Howie Kendrick (LAA):  Better contact hitter than Valbuena, but not the fielder Luis is…  I did a study some time ago where long time second sackers were out of gas if they couldn’t generate at least 60 runs of offense – no matter how good a fielder.  In Kendrick’s case – he needs to step up for a full season and put his career in gear.  Howie has the tools to do it.  (56.9 Runs Created, -6.0 Runs Saved = 50.93 Total Run Production)

Mark Ellis (OAK):  On the downside of his career, but able to help out because he still has some power, patience and range.  His body may not cooperate much longer, but as long as Ellis can get to the playing field, he’ll contribute.  (49.2 Runs Created, 1 Run Saved = 50.17 Total Run Production)

Chris Getz (CWS):  Now in Kansas City because they can’t get enough utility middle infielders…  Getz doesn’t hit for a high average, and he while he has some patience, doesn’t have a really high on base percentage either.  He can field a little bit.  That makes him Tim Foli.  The White Sox have decided to move Gordon Beckham to second – which may not help the defense but will help put a few more runs on the board.  (45.5 Runs Created, 3.8 Runs Saved = 49.25 Total Run Production)

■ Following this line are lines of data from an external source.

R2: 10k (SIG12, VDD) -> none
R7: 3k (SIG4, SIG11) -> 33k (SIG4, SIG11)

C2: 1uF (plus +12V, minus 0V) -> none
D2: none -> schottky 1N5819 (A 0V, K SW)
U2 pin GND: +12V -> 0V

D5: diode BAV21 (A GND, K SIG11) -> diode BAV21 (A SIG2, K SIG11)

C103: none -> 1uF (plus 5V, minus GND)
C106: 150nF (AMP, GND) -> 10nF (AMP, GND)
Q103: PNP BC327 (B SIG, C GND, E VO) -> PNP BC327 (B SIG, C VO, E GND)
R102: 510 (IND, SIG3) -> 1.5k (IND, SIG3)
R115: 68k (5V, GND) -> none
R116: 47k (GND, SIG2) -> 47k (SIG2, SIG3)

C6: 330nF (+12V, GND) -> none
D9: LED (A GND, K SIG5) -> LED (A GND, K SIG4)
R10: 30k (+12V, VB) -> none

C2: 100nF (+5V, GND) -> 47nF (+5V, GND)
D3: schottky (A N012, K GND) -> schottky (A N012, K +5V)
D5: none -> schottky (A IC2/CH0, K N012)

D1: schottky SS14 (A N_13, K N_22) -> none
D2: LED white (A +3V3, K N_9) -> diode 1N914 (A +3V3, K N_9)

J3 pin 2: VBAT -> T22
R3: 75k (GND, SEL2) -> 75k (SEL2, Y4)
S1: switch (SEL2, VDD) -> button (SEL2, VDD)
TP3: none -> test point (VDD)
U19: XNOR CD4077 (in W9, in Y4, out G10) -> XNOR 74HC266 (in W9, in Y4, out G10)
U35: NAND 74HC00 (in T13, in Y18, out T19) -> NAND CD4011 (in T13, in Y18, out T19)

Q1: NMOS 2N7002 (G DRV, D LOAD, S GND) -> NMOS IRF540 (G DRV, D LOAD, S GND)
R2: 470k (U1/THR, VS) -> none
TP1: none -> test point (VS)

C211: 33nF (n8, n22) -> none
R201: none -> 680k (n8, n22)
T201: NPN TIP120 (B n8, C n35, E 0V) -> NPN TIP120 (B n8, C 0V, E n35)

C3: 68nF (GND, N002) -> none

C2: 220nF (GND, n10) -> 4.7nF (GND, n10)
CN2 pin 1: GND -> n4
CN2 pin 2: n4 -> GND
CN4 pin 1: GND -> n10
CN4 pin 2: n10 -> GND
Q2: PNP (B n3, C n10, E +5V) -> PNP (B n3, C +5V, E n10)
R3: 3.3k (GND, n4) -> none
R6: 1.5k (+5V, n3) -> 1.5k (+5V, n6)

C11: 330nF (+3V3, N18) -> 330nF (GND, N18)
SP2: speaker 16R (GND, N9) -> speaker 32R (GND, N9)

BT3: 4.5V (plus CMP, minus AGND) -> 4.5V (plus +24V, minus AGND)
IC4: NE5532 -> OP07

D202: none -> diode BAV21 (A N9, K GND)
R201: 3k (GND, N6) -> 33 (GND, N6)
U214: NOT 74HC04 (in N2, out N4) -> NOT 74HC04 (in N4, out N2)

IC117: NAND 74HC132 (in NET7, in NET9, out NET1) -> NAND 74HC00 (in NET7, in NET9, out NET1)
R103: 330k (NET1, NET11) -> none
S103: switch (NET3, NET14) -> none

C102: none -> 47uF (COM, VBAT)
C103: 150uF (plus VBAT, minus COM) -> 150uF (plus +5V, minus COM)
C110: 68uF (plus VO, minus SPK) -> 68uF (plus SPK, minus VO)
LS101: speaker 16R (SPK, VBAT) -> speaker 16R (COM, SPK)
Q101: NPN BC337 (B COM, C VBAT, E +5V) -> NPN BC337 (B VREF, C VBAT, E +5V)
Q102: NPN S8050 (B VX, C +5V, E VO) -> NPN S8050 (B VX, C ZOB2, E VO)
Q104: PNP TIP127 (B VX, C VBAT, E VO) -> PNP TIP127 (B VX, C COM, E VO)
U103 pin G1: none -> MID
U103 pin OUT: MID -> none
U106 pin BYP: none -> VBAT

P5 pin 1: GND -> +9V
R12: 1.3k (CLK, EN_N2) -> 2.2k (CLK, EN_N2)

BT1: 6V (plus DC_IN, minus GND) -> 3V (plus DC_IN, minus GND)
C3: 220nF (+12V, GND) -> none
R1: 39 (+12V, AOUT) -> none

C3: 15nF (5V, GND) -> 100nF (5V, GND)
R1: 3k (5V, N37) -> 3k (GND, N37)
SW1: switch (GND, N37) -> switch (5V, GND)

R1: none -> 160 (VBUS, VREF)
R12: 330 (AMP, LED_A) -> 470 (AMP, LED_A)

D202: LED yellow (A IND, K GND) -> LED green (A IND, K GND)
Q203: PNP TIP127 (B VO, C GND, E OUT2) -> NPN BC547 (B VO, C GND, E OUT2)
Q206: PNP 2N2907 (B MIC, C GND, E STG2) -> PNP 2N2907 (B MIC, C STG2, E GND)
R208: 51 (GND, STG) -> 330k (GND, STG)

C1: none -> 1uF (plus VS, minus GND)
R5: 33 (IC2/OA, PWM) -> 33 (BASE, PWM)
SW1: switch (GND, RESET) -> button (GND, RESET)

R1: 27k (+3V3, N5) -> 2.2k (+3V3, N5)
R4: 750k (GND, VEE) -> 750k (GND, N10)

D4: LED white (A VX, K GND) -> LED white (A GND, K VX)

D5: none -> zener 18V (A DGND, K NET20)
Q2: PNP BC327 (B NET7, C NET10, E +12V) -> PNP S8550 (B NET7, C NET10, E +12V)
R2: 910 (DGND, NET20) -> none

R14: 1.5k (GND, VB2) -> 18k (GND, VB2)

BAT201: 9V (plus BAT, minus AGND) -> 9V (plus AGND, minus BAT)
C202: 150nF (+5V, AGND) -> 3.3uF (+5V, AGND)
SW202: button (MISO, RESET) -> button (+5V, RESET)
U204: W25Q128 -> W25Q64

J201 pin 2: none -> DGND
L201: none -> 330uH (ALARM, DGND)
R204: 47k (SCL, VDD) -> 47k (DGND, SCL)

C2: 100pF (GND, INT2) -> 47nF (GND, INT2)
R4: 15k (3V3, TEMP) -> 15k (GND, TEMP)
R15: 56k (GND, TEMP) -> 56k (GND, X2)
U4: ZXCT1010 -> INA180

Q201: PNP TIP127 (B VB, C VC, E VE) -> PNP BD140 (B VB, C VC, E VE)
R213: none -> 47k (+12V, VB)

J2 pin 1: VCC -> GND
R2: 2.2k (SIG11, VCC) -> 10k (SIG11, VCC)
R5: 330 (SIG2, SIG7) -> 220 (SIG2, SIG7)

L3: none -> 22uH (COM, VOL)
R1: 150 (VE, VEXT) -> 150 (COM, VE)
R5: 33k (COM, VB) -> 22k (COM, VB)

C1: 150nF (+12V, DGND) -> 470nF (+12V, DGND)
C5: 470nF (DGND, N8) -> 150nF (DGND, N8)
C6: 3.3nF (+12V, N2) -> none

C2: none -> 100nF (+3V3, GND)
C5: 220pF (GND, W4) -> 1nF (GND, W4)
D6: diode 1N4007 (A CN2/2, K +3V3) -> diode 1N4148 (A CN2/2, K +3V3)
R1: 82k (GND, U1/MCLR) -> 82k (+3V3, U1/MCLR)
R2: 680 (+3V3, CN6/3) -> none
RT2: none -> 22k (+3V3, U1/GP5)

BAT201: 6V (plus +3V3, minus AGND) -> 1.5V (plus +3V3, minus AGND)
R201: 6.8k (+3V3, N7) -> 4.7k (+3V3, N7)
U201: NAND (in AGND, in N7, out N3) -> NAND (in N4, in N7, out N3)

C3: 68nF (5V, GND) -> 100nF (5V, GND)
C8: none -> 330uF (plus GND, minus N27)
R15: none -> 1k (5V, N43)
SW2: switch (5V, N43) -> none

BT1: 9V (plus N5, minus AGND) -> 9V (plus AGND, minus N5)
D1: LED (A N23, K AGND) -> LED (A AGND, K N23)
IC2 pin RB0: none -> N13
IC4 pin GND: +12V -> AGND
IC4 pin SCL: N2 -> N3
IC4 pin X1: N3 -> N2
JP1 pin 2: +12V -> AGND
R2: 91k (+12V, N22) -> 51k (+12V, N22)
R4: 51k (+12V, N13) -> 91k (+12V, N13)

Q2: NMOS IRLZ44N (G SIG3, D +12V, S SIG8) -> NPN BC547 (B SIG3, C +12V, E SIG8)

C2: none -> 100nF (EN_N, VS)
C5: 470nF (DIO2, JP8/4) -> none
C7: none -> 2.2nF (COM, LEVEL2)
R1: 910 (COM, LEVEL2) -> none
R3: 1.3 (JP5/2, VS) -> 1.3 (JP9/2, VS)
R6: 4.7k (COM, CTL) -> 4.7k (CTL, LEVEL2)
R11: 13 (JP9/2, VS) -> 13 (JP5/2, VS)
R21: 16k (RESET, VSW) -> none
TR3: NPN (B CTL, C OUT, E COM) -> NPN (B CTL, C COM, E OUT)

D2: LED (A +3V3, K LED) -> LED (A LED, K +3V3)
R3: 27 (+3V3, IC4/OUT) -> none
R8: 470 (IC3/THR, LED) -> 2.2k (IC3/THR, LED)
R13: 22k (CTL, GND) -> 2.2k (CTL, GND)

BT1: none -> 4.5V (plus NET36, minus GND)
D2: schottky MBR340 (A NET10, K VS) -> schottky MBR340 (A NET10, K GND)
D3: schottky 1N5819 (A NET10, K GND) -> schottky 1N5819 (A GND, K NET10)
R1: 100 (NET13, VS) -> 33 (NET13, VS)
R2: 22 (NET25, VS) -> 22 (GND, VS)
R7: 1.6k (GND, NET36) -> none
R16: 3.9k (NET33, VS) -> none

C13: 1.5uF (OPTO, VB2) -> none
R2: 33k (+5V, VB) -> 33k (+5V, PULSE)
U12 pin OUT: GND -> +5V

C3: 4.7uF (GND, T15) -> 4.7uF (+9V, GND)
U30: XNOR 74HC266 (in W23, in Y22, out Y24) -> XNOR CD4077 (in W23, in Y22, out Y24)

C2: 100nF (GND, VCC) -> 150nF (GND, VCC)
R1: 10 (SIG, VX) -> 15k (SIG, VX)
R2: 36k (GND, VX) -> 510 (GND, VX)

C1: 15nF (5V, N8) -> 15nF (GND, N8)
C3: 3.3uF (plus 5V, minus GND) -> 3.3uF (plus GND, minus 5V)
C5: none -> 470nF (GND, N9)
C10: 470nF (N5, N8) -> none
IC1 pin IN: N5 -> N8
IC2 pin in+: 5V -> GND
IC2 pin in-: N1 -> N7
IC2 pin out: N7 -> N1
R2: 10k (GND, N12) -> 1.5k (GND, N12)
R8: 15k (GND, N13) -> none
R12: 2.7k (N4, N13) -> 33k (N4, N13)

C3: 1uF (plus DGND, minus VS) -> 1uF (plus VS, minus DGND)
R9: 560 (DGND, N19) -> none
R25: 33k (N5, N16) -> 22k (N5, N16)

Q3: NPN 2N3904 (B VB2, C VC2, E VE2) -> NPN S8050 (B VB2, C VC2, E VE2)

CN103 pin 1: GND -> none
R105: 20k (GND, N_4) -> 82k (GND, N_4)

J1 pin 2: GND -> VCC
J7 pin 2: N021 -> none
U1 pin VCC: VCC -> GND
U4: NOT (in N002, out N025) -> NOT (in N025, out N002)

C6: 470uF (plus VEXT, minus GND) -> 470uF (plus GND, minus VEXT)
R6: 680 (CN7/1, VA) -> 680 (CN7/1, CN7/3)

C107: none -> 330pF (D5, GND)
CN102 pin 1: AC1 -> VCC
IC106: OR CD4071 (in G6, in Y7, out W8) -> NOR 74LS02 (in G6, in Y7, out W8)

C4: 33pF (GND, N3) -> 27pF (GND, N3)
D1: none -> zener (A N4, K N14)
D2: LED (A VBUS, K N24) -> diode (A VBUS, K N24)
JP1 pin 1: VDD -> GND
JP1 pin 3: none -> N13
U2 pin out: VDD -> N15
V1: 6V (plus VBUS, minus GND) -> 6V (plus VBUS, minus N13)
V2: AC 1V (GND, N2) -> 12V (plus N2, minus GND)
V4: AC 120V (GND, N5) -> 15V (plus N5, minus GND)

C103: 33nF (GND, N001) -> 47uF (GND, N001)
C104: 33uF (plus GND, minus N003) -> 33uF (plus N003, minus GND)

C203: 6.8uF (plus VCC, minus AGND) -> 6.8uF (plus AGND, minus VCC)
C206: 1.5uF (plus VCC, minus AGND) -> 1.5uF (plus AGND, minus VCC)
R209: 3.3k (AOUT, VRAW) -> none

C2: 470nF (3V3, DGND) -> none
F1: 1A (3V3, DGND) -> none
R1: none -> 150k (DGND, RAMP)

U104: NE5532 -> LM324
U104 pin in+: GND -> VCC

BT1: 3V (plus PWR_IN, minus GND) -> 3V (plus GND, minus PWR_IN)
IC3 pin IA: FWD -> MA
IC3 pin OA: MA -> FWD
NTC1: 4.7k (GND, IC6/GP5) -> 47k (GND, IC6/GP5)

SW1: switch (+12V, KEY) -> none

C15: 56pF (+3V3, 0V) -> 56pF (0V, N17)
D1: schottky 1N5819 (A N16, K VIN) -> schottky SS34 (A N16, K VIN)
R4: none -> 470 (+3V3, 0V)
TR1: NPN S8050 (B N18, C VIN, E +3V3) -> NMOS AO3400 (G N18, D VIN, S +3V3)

Nick Punto (MIN): Shared the position with Alexi Casilla and Matt Tolbert, and neither of them was really good enough.  None of the three can hit – Tolbert and Casilla can play the field, and Punto is the new Mick Kelleher or Steve Dillard.  We’ll see him coaching in a few years.  As of 2/4, the Twins still haven’t resolved this hole but if Orlando Cabrera or Orlando Hudson are still available, get him.  The closest thing to a middle infield prospect might be Brian Dinkelman, a AA infielder who looks like Jeff Treadway with a bit better glove but is still a year away and already 26 years old…

Notes: Like the first basemen, the median second baseman is producing about 75 runs, which means that Cano and Hill were worth about six extra wins each to his respective team.